It is equally true that mistakes become more costly as you move up in a company. Take the case of Ron Johnson at JCPenney. Johnson was appointed CEO based on his stellar performance at Target and later at Apple, where he created a retail division that became one of most profitable in the world. Some viewed him as a retail genius. The board of JCPenney believed that Johnson’s innovative leadership was needed to revitalize the firm. He would determine how to rebrand the company and bring in new customers. Soon after being hired, he pushed forward with his bold vision for the century-old retailer. He moved the company away from its historical roots as a retailer offering bargains on heavily discounted and private-label merchandise. The company would now offer a range of branded products at “everyday low prices.” Johnson implemented his changes quickly, despite warnings that he was moving too fast in a company and marketplace that he didn’t fully understand. Extremely confident, some would say arrogant in the mold of his former Apple colleagues, he saw no need to pilot test his ideas before pulling the switch on a massive and risky undertaking. It was soon apparent that his vision was ill-conceived and even more poorly executed. Many of the firm’s traditional customers, without the lure of steep discounts, stopped shopping at JCPenney, resulting in a loss of $1 billion in the first year after Johnson took charge. A business school professor noted that “Penney had been run into a ditch when he took it over. But, rather than getting it back on the road, he’s essentially set it on fire.”1
Mistakes, of course, occur for a variety of reasons. In some cases, the information available to a leader is incomplete or flawed. In other cases, the analysis, while rigorous, is inconclusive on the best path forward, and the leader simply makes the wrong choice. Not all bets are winning bets. Ron Johnson’s mistakes, however, were not rational mistakes. They were the types of mistakes of which others say, some before and many after the fact, “What was he thinking?” Johnson was handed a company in far worse shape than anything he had experienced at Target or Apple. He also had little experience with the middle market of fashion retailing—which is quite different from selling iPhones in a sleek Apple store.

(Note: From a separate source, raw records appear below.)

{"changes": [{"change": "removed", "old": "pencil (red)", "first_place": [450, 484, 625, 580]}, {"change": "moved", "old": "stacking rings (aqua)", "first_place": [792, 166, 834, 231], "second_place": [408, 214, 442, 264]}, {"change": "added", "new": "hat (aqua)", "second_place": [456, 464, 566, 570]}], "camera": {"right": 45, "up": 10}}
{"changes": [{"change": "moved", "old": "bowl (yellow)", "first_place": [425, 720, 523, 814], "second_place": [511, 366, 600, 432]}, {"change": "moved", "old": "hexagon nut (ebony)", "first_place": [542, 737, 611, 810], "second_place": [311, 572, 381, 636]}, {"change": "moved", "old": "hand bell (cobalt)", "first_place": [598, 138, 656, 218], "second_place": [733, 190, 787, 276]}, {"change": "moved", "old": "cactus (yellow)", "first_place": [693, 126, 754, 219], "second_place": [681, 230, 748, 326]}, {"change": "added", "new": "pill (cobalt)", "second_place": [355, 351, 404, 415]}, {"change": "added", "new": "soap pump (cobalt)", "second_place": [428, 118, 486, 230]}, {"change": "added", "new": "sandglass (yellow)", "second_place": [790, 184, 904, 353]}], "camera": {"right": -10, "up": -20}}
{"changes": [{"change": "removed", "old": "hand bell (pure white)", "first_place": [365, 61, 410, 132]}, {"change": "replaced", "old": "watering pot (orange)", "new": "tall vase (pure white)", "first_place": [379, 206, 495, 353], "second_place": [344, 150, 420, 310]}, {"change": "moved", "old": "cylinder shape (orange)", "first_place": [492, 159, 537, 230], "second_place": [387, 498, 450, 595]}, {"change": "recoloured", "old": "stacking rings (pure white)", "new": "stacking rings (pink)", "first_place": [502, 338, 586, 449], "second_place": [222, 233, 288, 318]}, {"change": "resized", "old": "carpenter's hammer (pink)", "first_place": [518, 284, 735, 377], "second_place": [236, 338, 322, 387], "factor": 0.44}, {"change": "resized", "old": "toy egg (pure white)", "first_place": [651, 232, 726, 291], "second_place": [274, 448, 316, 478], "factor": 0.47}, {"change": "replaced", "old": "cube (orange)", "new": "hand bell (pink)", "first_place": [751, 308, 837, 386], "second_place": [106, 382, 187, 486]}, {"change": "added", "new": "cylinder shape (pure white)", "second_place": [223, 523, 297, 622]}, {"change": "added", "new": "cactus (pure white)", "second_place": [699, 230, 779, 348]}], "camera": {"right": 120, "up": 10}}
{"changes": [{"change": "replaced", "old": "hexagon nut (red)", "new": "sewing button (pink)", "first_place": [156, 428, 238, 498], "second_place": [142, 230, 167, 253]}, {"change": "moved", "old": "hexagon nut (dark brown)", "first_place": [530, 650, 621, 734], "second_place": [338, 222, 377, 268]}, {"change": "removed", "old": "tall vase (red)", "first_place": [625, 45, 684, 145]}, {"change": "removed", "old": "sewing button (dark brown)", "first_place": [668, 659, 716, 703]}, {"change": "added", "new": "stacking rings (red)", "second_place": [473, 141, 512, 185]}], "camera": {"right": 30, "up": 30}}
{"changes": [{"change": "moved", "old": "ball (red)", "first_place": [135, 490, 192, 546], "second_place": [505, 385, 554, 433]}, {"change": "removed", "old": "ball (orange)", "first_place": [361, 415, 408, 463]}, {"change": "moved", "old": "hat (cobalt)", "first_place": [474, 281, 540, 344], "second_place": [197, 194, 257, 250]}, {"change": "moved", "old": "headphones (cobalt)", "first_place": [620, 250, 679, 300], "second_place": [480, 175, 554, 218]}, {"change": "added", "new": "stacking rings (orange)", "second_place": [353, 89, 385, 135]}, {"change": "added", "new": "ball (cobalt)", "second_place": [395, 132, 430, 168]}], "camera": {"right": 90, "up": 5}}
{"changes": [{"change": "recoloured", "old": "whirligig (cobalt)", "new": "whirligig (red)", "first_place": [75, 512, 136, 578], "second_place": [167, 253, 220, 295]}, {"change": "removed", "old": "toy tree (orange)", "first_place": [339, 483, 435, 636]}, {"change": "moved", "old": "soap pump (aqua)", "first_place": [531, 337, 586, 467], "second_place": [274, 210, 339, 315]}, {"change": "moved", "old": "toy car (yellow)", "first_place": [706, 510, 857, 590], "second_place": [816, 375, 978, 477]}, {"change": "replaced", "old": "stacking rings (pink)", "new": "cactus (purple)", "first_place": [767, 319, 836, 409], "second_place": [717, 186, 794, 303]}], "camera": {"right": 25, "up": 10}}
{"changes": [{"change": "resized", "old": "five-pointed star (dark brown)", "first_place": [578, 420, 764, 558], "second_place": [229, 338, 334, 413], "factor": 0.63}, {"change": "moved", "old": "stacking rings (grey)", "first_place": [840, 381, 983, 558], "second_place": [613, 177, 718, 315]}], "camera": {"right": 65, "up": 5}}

Despite these differences, he was convinced that the management techniques that had worked so well for him at Target and Apple would also work at JCPenney.2 He didn’t need market research to tell him what would work. He didn’t need to hear other points of view on the best path forward. He simply charged ahead, as he had in the past, based on his gut instinct. Even after his strategy was failing, after he had set the company “on fire,” Johnson claimed that he would not have changed his approach.3 Eventually, Johnson accepted that mistakes were made and tried to salvage his plan—but by then it was too late to save his job.
In this book, I use the term blindspot to refer to an unrecognized weakness or threat that has the potential to undermine a leader’s success. This definition of blindspots is distinct from two related concepts. First, some failures are the result of so-called black swan events: events that are unpredictable, uncontrollable, and rare—and also largely outside of the ability of a leader to anticipate or influence. Nassim Taleb, who introduced the concept of occurrences as improbable as a black swan, cites the Internet as an example of something that could not have been foreseen but that, once in place, changed the nature of society, including how business is conducted.4 A more recent example is the development of hydraulic fracturing and horizontal drilling, which will have a major impact on the US economy and potentially the world economy. The best a leader can do to prepare for black swan events is to consider a range of potential disrupting events and how to respond if they do occur. Blindspots, however, are different from black swan events in being much more common and potentially recognizable—that is, existing information allows a leader to see and address a weakness or threat if he or she understands how to view it properly. They are potentially knowable and actionable.
Second, failures sometimes result from what can be called situational blindness, where the environment makes recognition of a weakness or threat almost impossible. These situations are not as extreme as black swan events but have the effect of blocking awareness. Time is needed for events to unfold, for new data to surface, in order for a leader to gain a clear line of sight regarding the situation he or she faces. Let me use an analogy to illustrate this point. I have a colleague who lives in New York City. His son takes a bus to a school located in a different part of the city. Each weekday, they look out the window in their high-rise building with binoculars to spot the bus as it makes its way uptown; the son then goes down to the street to meet it. However, on some days the fog rolls into Manhattan and binoculars are of no use. On these days, my colleague’s son leaves early and waits for the bus to arrive. Making a decision in a company is similar in that some conditions of blindness are not the fault of the leader but, instead, arise from the situation.5 A leader, for example, may push her firm to launch a new product that has no equivalent in the market. While prelaunch analyses can be helpful, the product needs to be in the market before data become available to fully inform the leader’s decisions on how to best promote it. Leaders are flying blind when they don’t have access to the information they need because the situation makes it impossible to obtain that information. In contrast, blindspots are recognizable if one looks for them.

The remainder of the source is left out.